NUM lawyer Karel Tip said in his opening statement to the commission this week that “its proceedings take place in the context of ongoing volatility and tension”.

Tip said Bongo was consulted on a number of occasions on matters relevant to the issues requiring investigation by the commission.

“It was envisaged that he would be a material witness and that his testimony would in due course not only have been of assistance to the commission, but would also have advanced the NUM’s capacity to present evidence as to its role in the events under examination,” said Tip.

He said it was as a result of these consultations that Bongo attended the commission’s in loco inspection.

Tip said although the NUM “does not at this stage have a conclusive understanding of the event, it would appear to be at least a plausible inference that this was a deliberate and targeted killing. That is how it is being interpreted by officials and members of the NUM.”

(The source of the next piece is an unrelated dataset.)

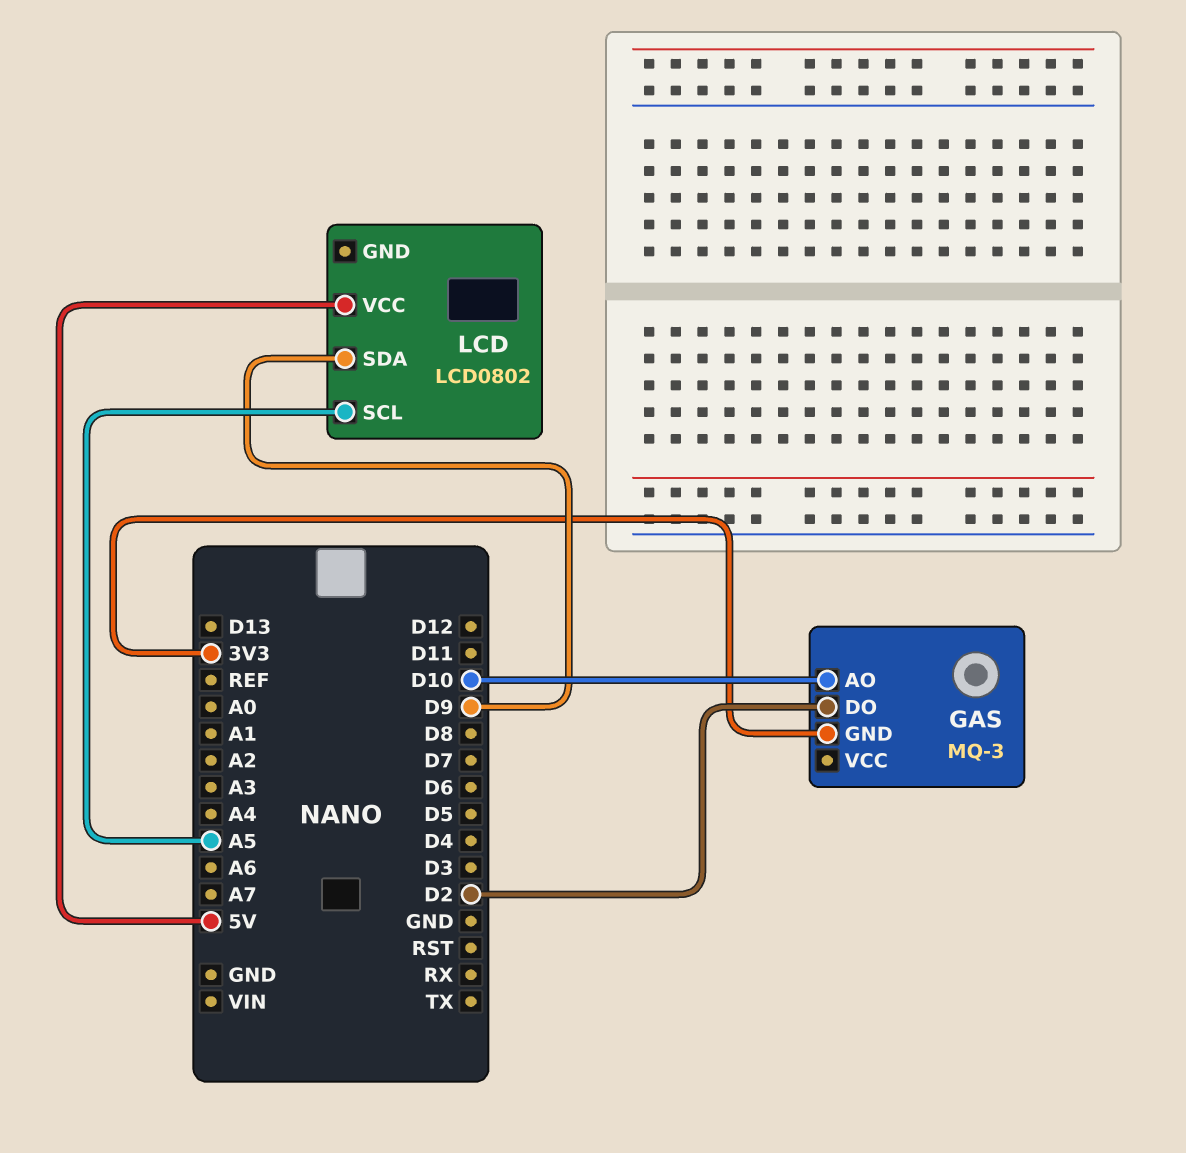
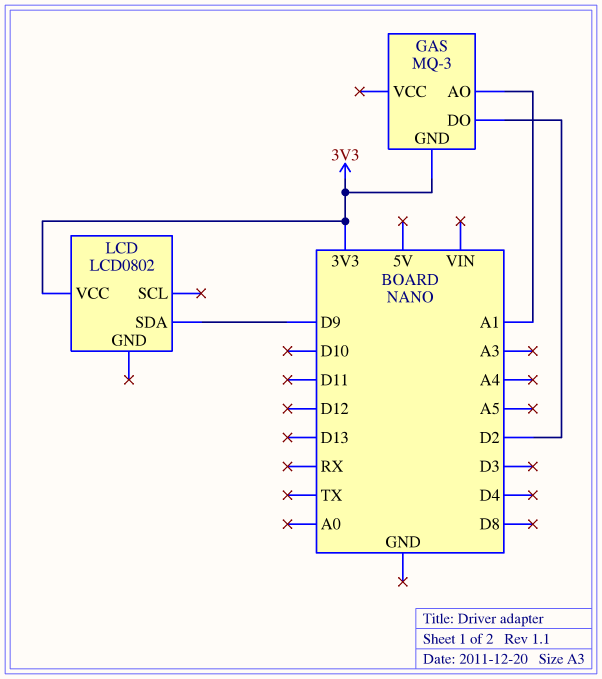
GAS pin AO: D10 -> A1
LCD pin SCL: A5 -> none
LCD pin VCC: 5V -> 3V3

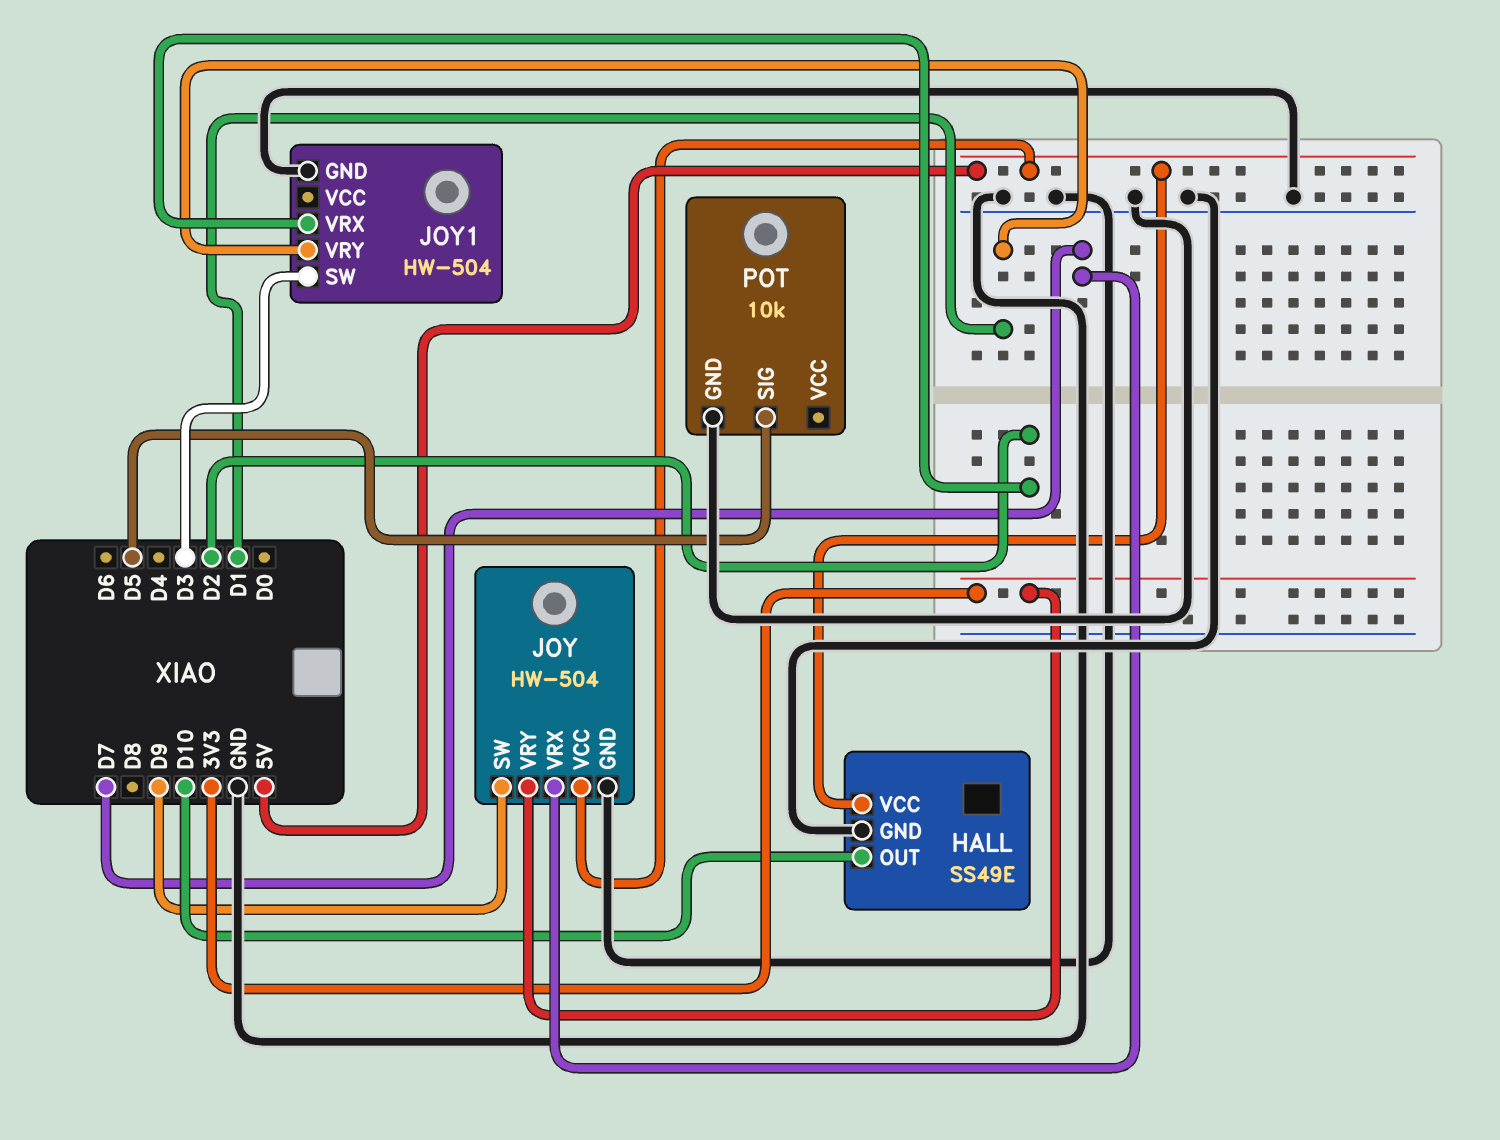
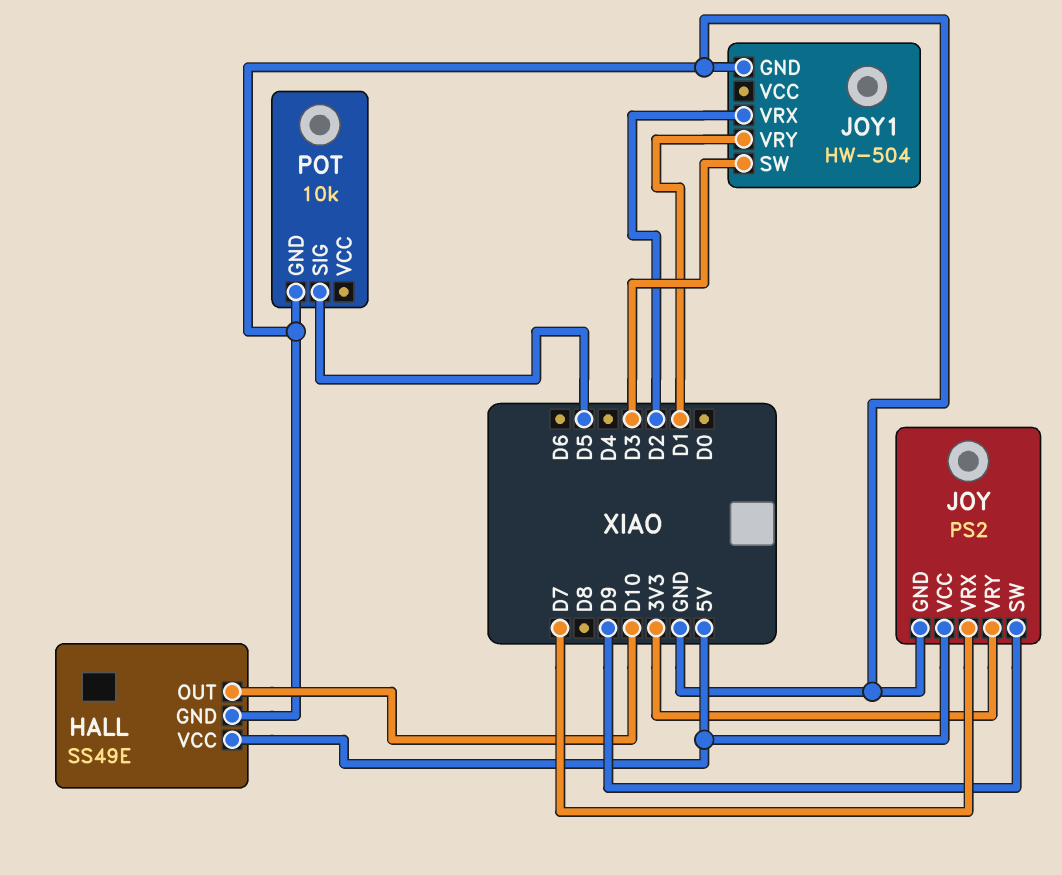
JOY: HW-504 -> PS2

He said continued attacks on the union’s members in the areas have resulted in many of its officials leaving their residences in fear.

“These events have sharply exacerbated the reluctance of NUM members and others to assume the role of being witnesses before the commission.

That reluctance was present from the beginning of our preparatory work on the pertinent incidents.

It was at no time indicative of any unwillingness to assist the commission, but had its source solely in concerns about personal safety.”

Just a few hours after Tip had made his submission to the commission, police travelling in an armoured vehicle pounced on a minibus carrying mine workers who had played a leading role during the strike.

The miners, wearing black T-shirts with a message paying tribute to the slain 34 miners shot by police, had attended the day’s proceedings at the commission.

They are set to testify against the police as the commission unfolds, a matter which the Socio-Economic Rights Institute of SA (Serisa) says could be the underlying reason for their arrest.

Serisa, which is working with Advocate Dali Mpofu to represent the 78 people injured and the 278 arrested on August 16, said after they were arrested, “hoods were placed over their heads and they were told not to speak, or they would be shot”.

The four men – Zamikhaya Ndude, Sithembele Sohadi, Loyiso Mtsheketshe and Anele Kola – appeared in court on Friday to face charges of murder.

During a meeting with one of the leaders of the strike in a spaza shop in Wonderkop recently, he painted a picture of a life lived looking over one’s shoulder.

“There are strange cars following people. You don’t know who is who.

“People don’t trust one another any more.”

Fear, it seems, still rules here, and with more arrests apparently still to follow, and the commission set to uncover the truth of what really happened, it looks like it will be long before normality returns to Marikana.